FIG. 1 is a longitudinal sectional view of the apparatus of the present invention, and FIG. 2 is a partially cutaway plan view. 1... Gas inflow pipe, 2... Gas outflow pipe, 3... End electrode member, 6, 7... Nozzle pipe, 8... ... Auxiliary nozzle pipe, 11 ... Crucible, 13 ... Melting chamber, A ... Raw material. Applicant Higashidoor Steel Co., Ltd. Agent Patent Attorney Watanabe Written amendment to promotion procedure (spontaneous) Showa RG Year 1 day of every month Director General of the Patent Office 1. Indication of the case 1989 Patent Application No. 39189 2. Title of the invention Particulate manufacturing device 3, relationship with the case of the person making the amendment Patent applicant 4, agent 151 Column 6 of “Detailed description of the invention” of the specification, content of amendment (1) Specification, page 6, item 19 In the fourth line of page 7, the statement ``For example, the gas inflow pipe...will no longer be smooth.'' will be corrected as follows. For example, the inclination angle of the gas inflow pipe and the gas outflow pipe is not limited to 5 degrees, but can be arbitrarily selected within the range of 40 to 80 degrees for the gas inflow pipe and the vertical line, respectively. If the inclination angle of the gas inlet pipe is less than 40°, the arc will be unstable; if the inclination angle is 9806 or more, the gas flow will not be smooth.In addition, if the inclination angle of the gas outlet pipe is less than 40°, the gas flow will be unstable. If the flow is not smooth and the value is 9806 or higher, the arc will become unstable.

Claims (1)

[Claims] Pure metals, metalloids, semiconductors, or alloys are heated and melted by arc in hydrogen or hydrogen-containing gases, or nitrogen or nitrogen-containing gases, and at the same time the hydrogen gas or nitrogen gas is activated. An apparatus for producing ultrafine particles by reacting an activated gas with a melt, which includes (a) a melting chamber equipped with a crucible for storing the melt at the bottom; and (b)

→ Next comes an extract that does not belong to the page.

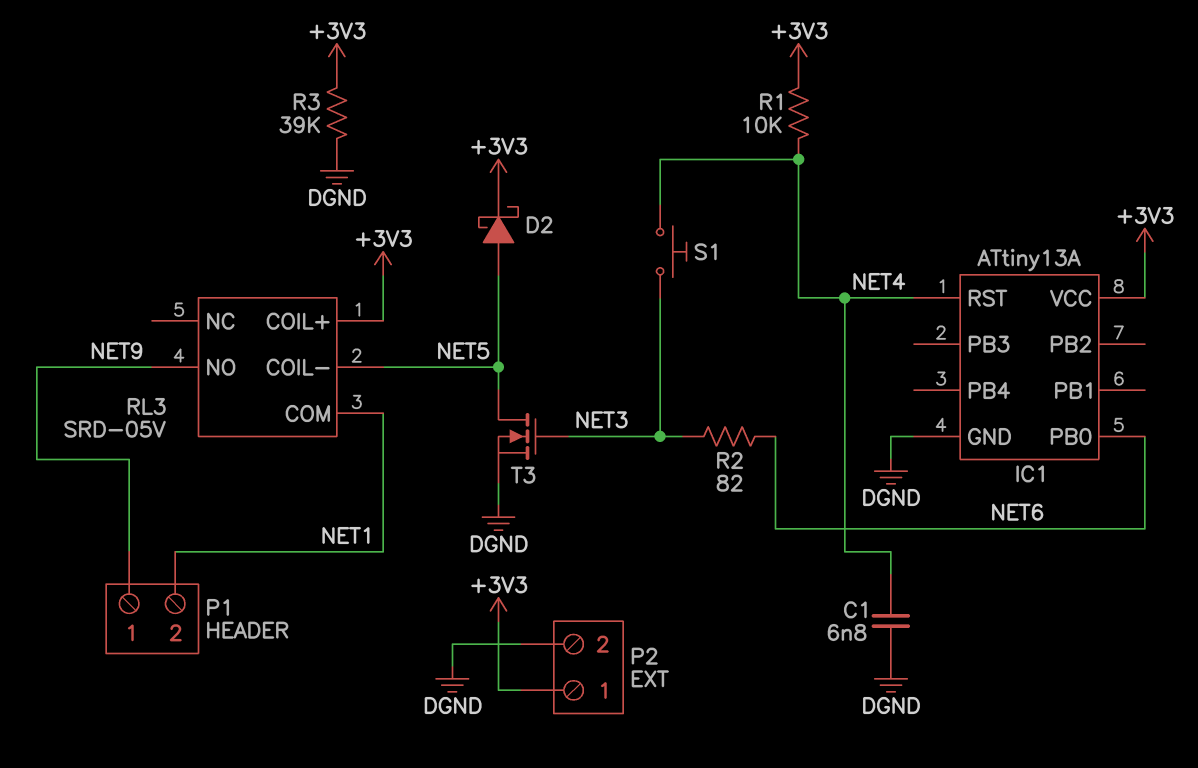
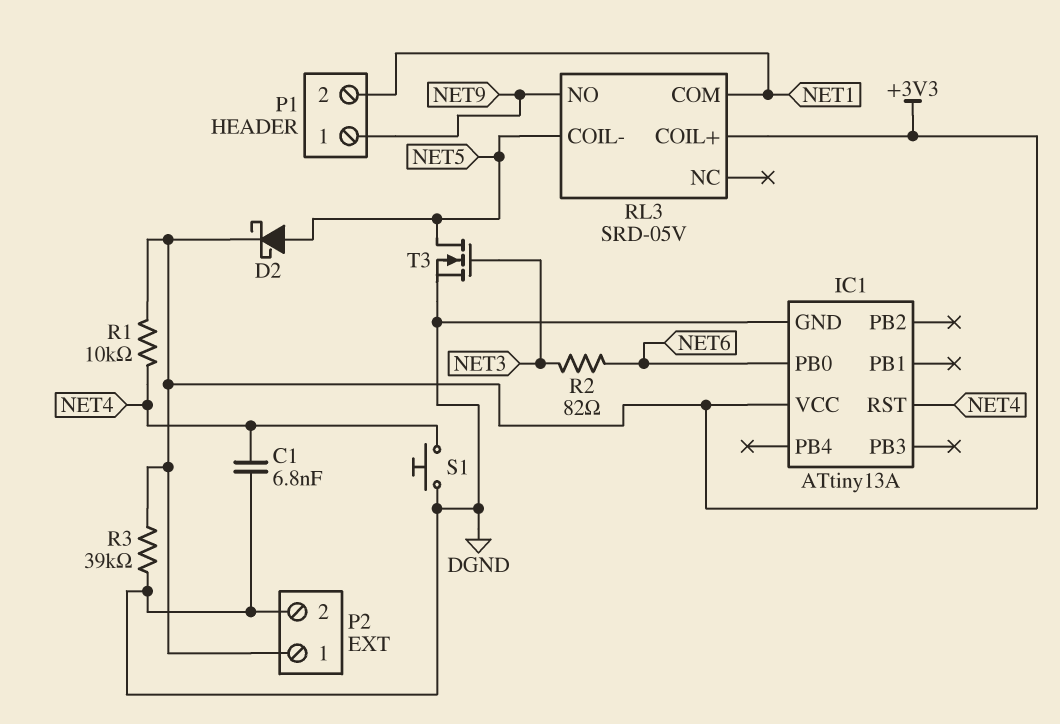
S1: button (NET3, NET4) -> button (DGND, NET4)

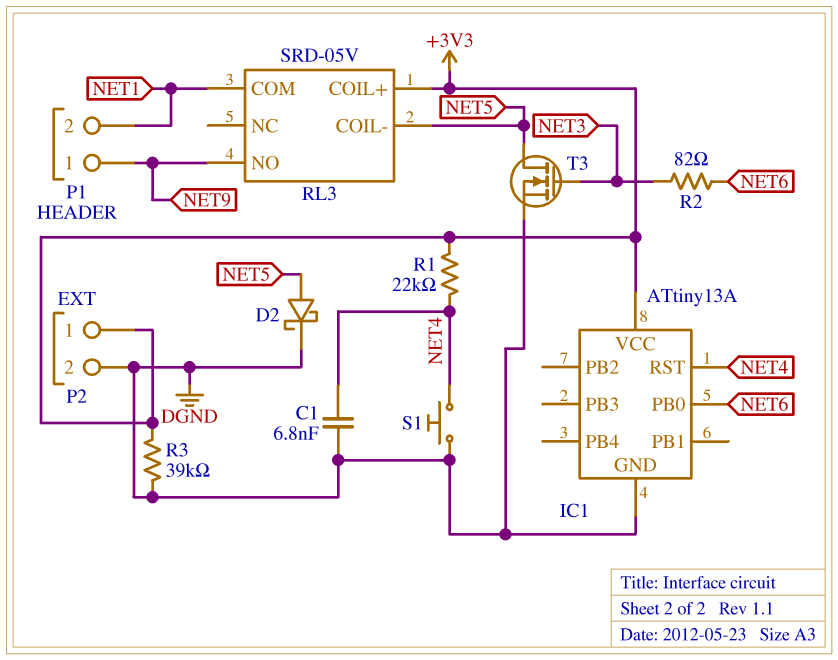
D2: schottky (A NET5, K +3V3) -> schottky (A NET5, K DGND)
R1: 10k (+3V3, NET4) -> 22k (+3V3, NET4)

(c) a long electrode member installed obliquely with respect to a horizontal plane, the lower end of which is placed above the melt storage crucible; (c) the lower end of which is connected to the melting chamber and surrounds the electrode member; (e) a gas inflow pipe having two or more layers; (b) a gas outflow pipe whose lower end is connected to the melting chamber at a position substantially opposite to the gas inflow pipe and is installed obliquely with respect to a horizontal plane; An apparatus for producing ultrafine particles, comprising an auxiliary nozzle pipe that penetrates a side surface of the melting chamber, and allows generated ultrafine particles to smoothly flow out of the melting chamber.